Padraig Harrington looks certain to get his wish and see long putters outlawed before he’s 50. The only problem is that he may have to wait another four years.
Less than 24 hours after Ernie Els used a belly putter to snatch the Open from broomhandle user Adam Scott, golf chiefs confessed that they continue to actively study ways to impose a ban.
R&A boss Peter Dawson said: “This may be the first time where we have had the winner and runner-up with long putters.
“Let me say, first of all, that the Open Chaampionship result is not does not have a direct bearing on the discussions about long and belly putters. They were going on well before what has happened yesterday.
“But the situation is that we do have this subject firmly back on the radar and that we need to clarify the position as soon as possible.
“I think you’re going to see us saying something about it one way or the other in a few months rather than years.”
Harrington insisted at Royal Lytham that the R&A should make the putter the shortest club in the bag.
But golf chiefs have ruled out that option - “What it doesn’t do is look at people with bad backs and difficulty in bending over” - and are instead planning to ban golfers from anchoring putters around a fixed point.

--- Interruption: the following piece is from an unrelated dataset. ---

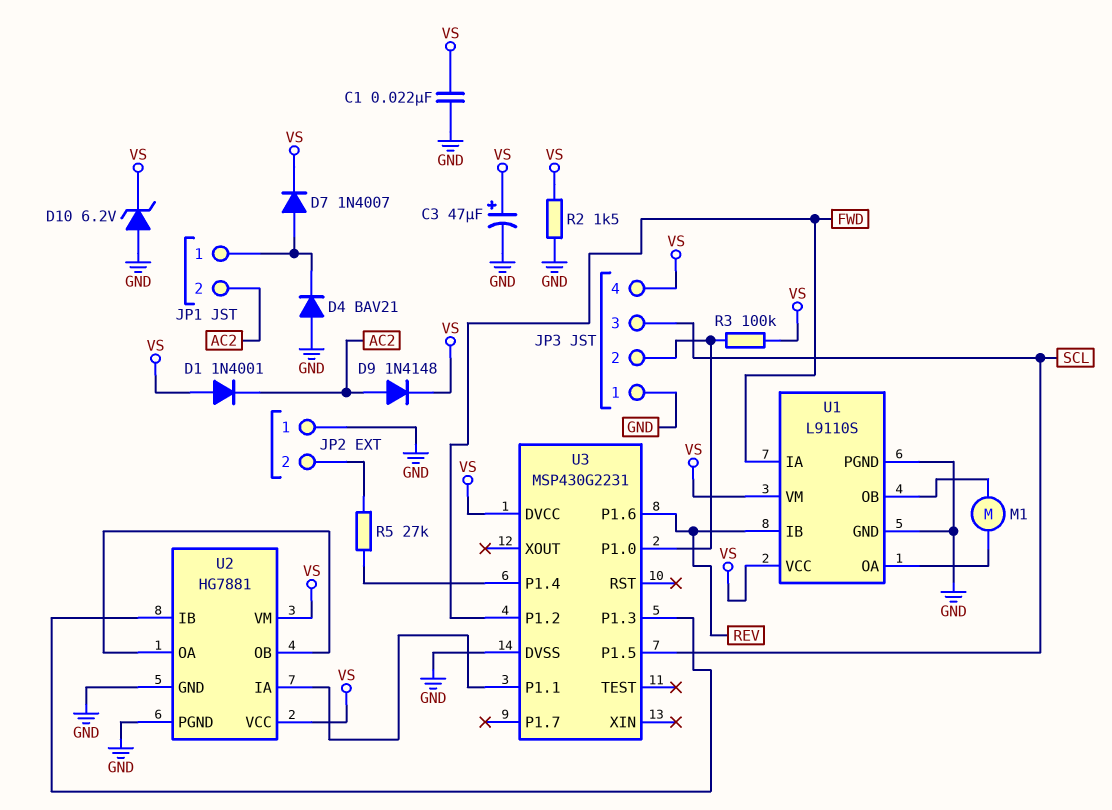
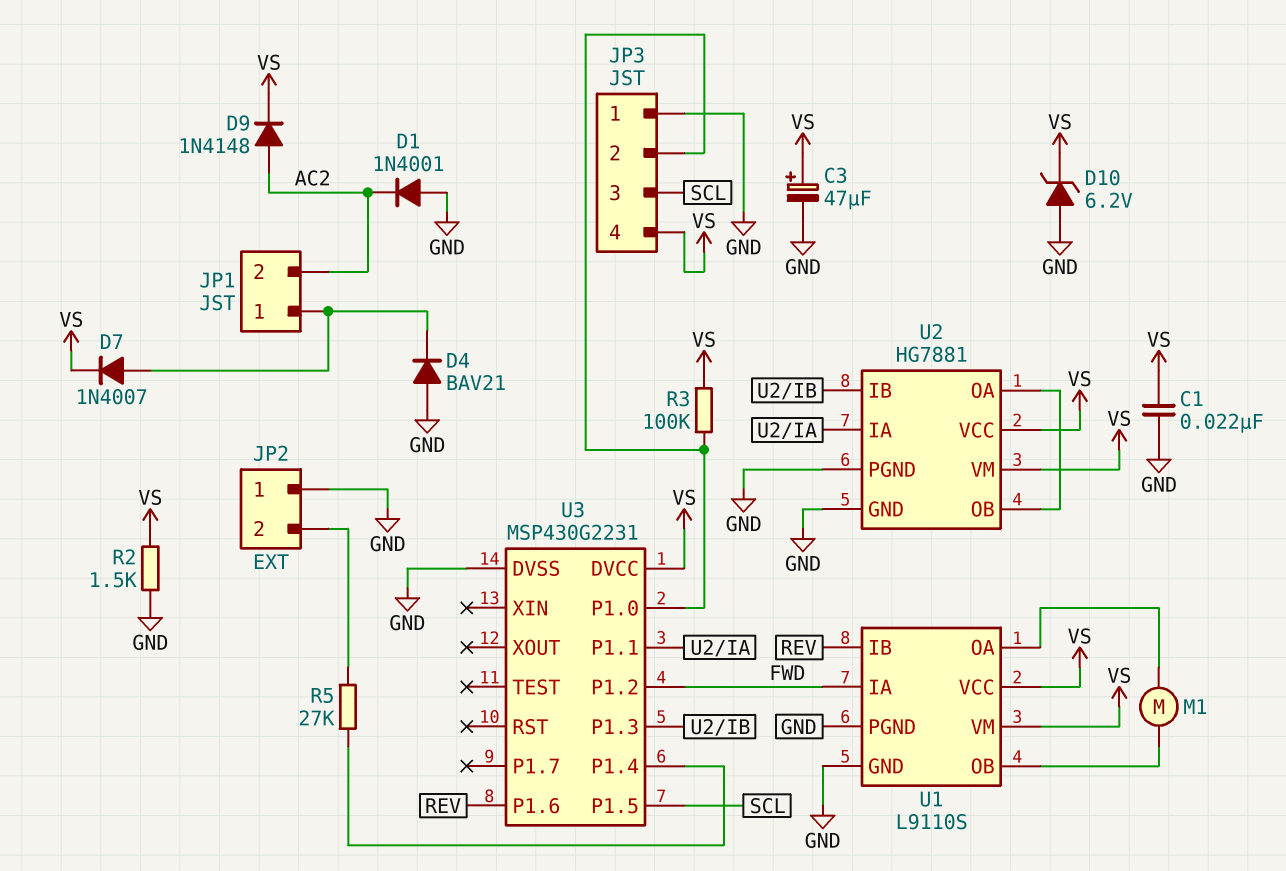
D1: diode 1N4001 (A VS, K AC2) -> diode 1N4001 (A GND, K AC2)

The bad news is that Harrington will almost certainly have to wait another four years - just eight months before a potential gold medal bid at the Rio Olympics - before the long putter is banished forever.
Changes to the Rules of Golf are made every four years and the next new rulebook will not be issued until January 2016.
Nearly 30 percent of the field used long putters at The Open and the numbers are increasing every year.
Open Championship chairman Jim McArthur said: “I think we had 27 long putters and 16 belly putters in a field of 156.”
The R&A insisted that a ban on the long putter would not take anything away from Els second Open victory.
Dawson said: “Absolutely not. The Championship is conducted under the rules of play at the time, and it doesn’t detract in any way from the winner as long as he obeys the rules of play at the time.
“Bobby Jones used concave-faced clubs for some of his major championships. They were outlawed later.
“Bobby Jones’ victories are in no way demeaned as a result of that, and I see that in exactly the same way.”
Harrington said: “The fact is if somebody invented the belly putter tomorrow, it would not pass.
“There’s no way they’d let it through.
“I just hope they don’t wait until I’m 50 years of age to change the rule because if the standard of putting goes up, it puts more pressure on the guys that aren’t using one just to compete.”
Dawson explained that the biggest complaint he hears from players is that it’s unfair that others have a crutch to lean on when they have failed as putters.
“The objections I find from those who object at professional level, at elite level, are that if people have become failed putters in the conventional way, why should they have a crutch to come back and compete against me when I haven’t failed in the conventional way,” he said.
“That’s the general argument one hears. But we’re also seeing now people who can putt perfectly well in the conventional way thinking that an anchored stroke gives them an advantage. I think that’s the fundamental change that we’ve witnessed in the last couple of years.”
Harrington said after his final round at the Open that there is no way the long putter would be approved today.
“The only reason it got through is the people that used it 20 years ago were coming to the end of their careers and people would have been sympathetic and didn’t want to finish Bernhard Langer’s career by telling him you can’t hold it like this, you can’t attach it to your arm.
“They didn’t want to say, oh, that’s it, you can’t play anymore, and that’s why it got by. If somebody came up with it tomorrow, there’s no way they’d let it through.”